But if I think about it, I have been rushing this whole process. I keep expecting to feel better and then when I don't I am immediately put into a bad mood.
So my mantra yesterday was "You don't have to be all better today."
I really think this lesson is learning to love myself WITH my anxiety. I don't have to be all better in order to be worthy of love and respect from myself.
It is about a father that brings his son who has a demon inside him to Jesus to be healed.
Mark 9: 22-24 (bold and italics added)
22 And ofttimes it hath cast him into the fire, and into the waters, to destroy him: but if thou canst do any thing, have acompassion on us, and help us.
24 And straightway the father of the child cried out, and said with tears, Lord, I believe; help thou mine aunbelief.
This story was another reminder to me that I need to have faith that things will get better. And that I need to pray for help with my doubts and frustration.
So my goal is to try to stay positive and patient even though things are really crappy. I don't want to fall into the victim trap where I revel in the sympathy that others may give me when they hear of my situation. I want to be strong even when I feel so weak. I don't just want to endure this, I want to "endure it well".

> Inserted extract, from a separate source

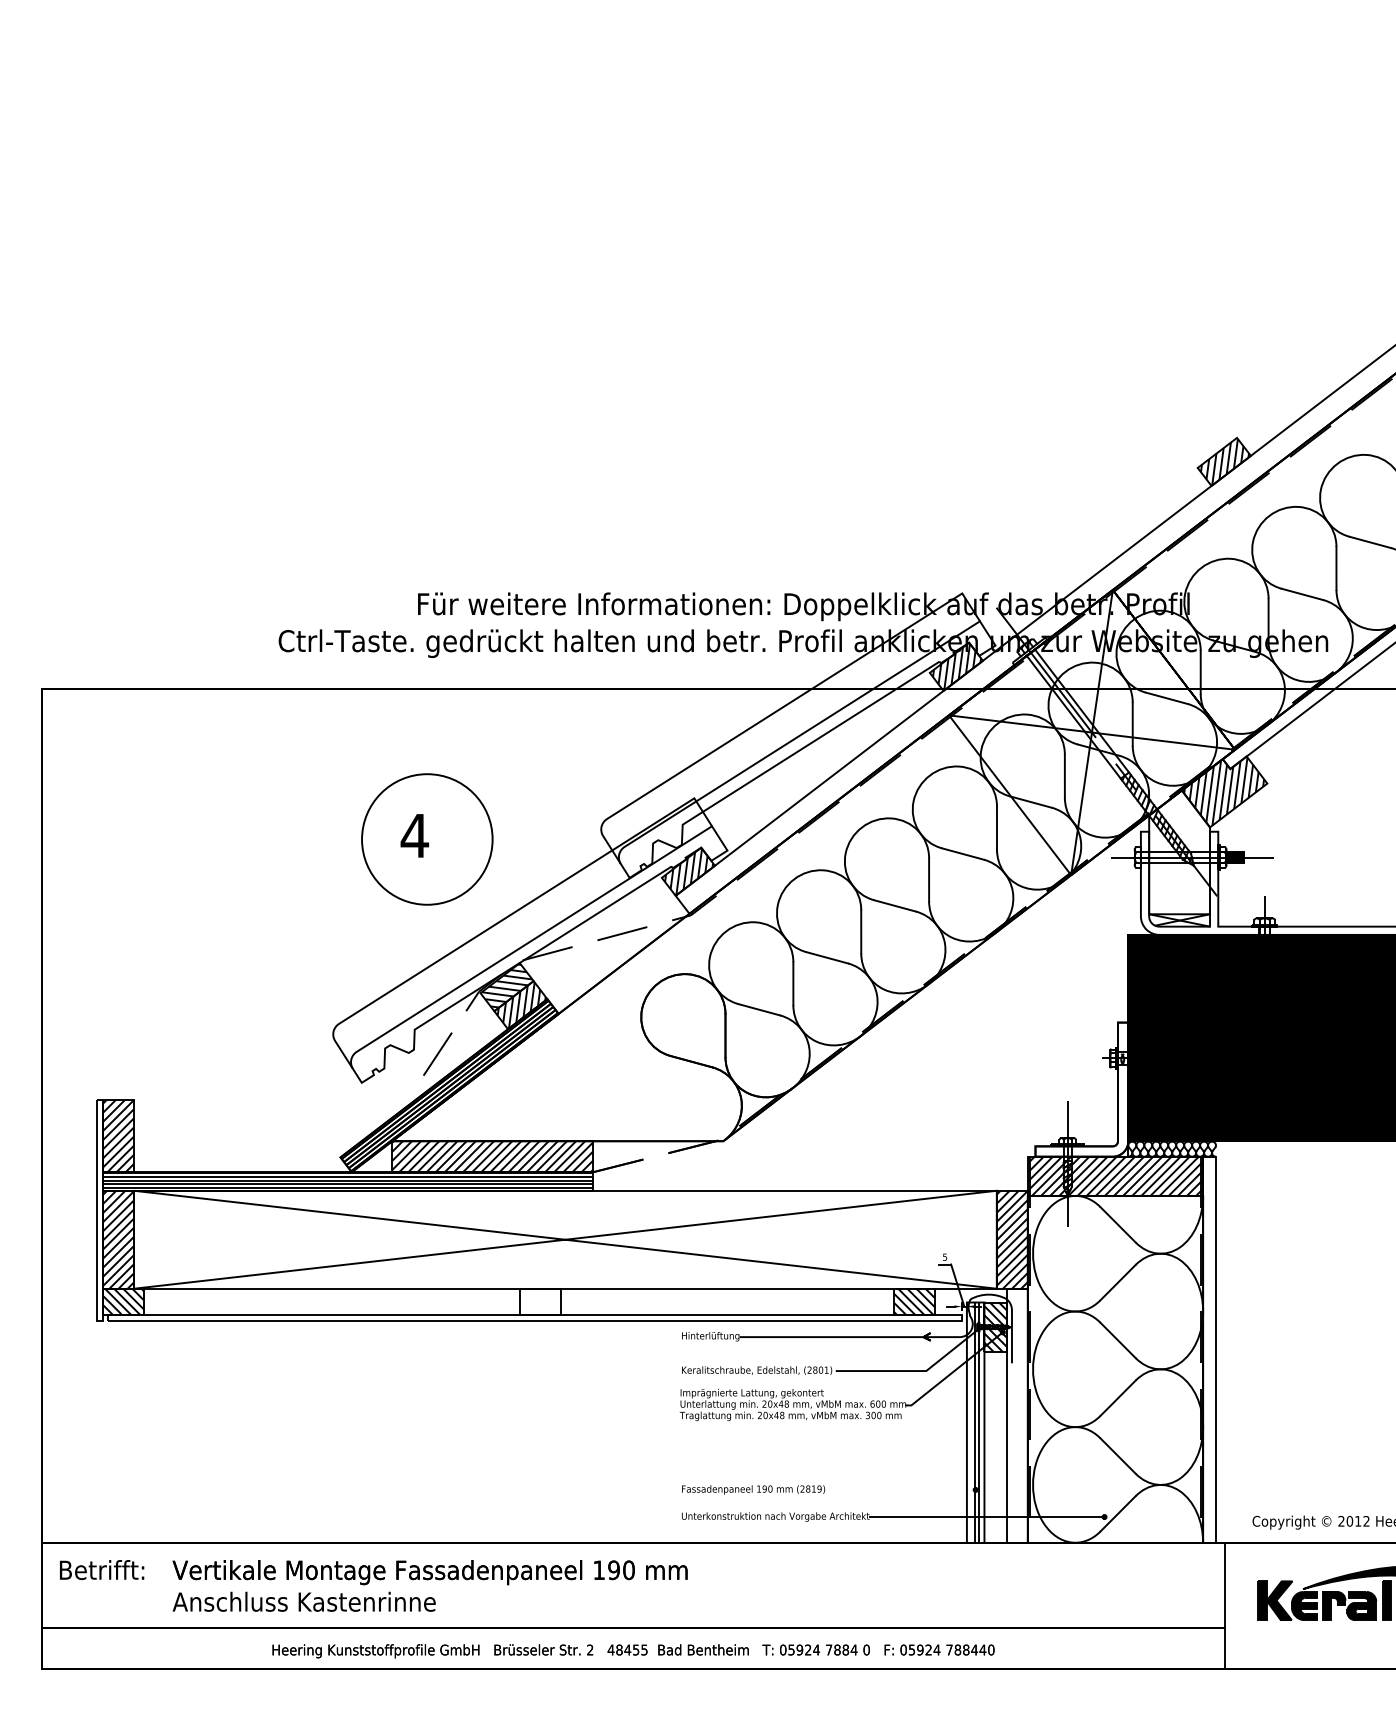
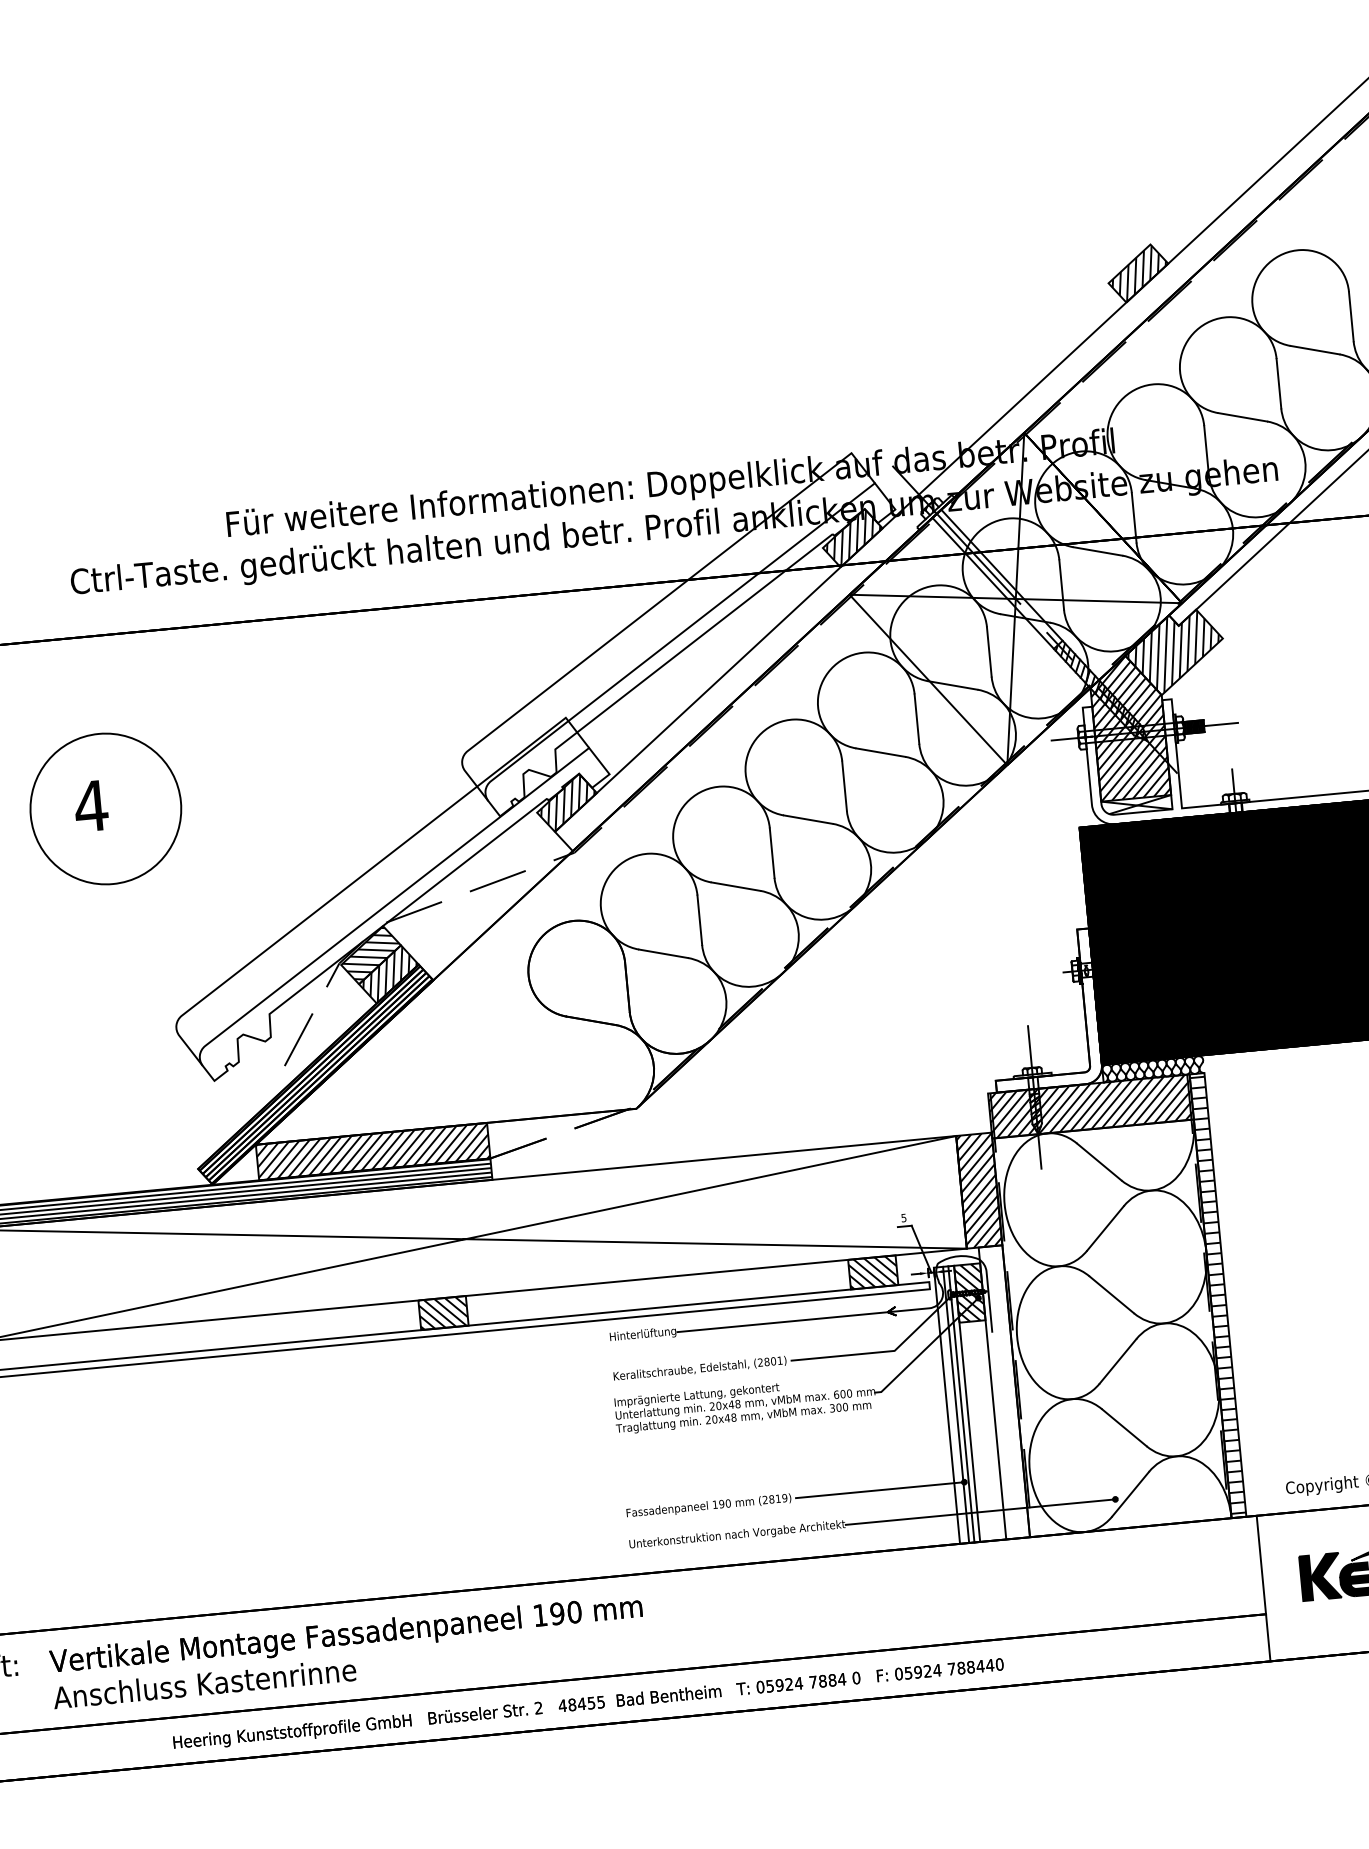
part: (427, 839) -> (106, 808), moved
hatch: (1179, 852) -> (1129, 727), added
hatch: (540, 1301) -> (443, 1312), added
hatch: (1209, 1349) -> (1217, 1295), added
line: (902, 1489) -> (880, 1489), added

"8 And then, if thou endure it well, God shall exalt thee on high; thou shalt triumph over all thy foes."
So this morning I woke up with panic. Not worst case panic but pretty severe. I had burning in my arms and breathing wasn't helping. So I told myself its ok if still need to take Clonazepam to help me through the day. So I took one and although it made me tired for awhile, I am now feeling much better.
I'll get to where I want to be someday, but it doesn't have to be today. I just have to remember that.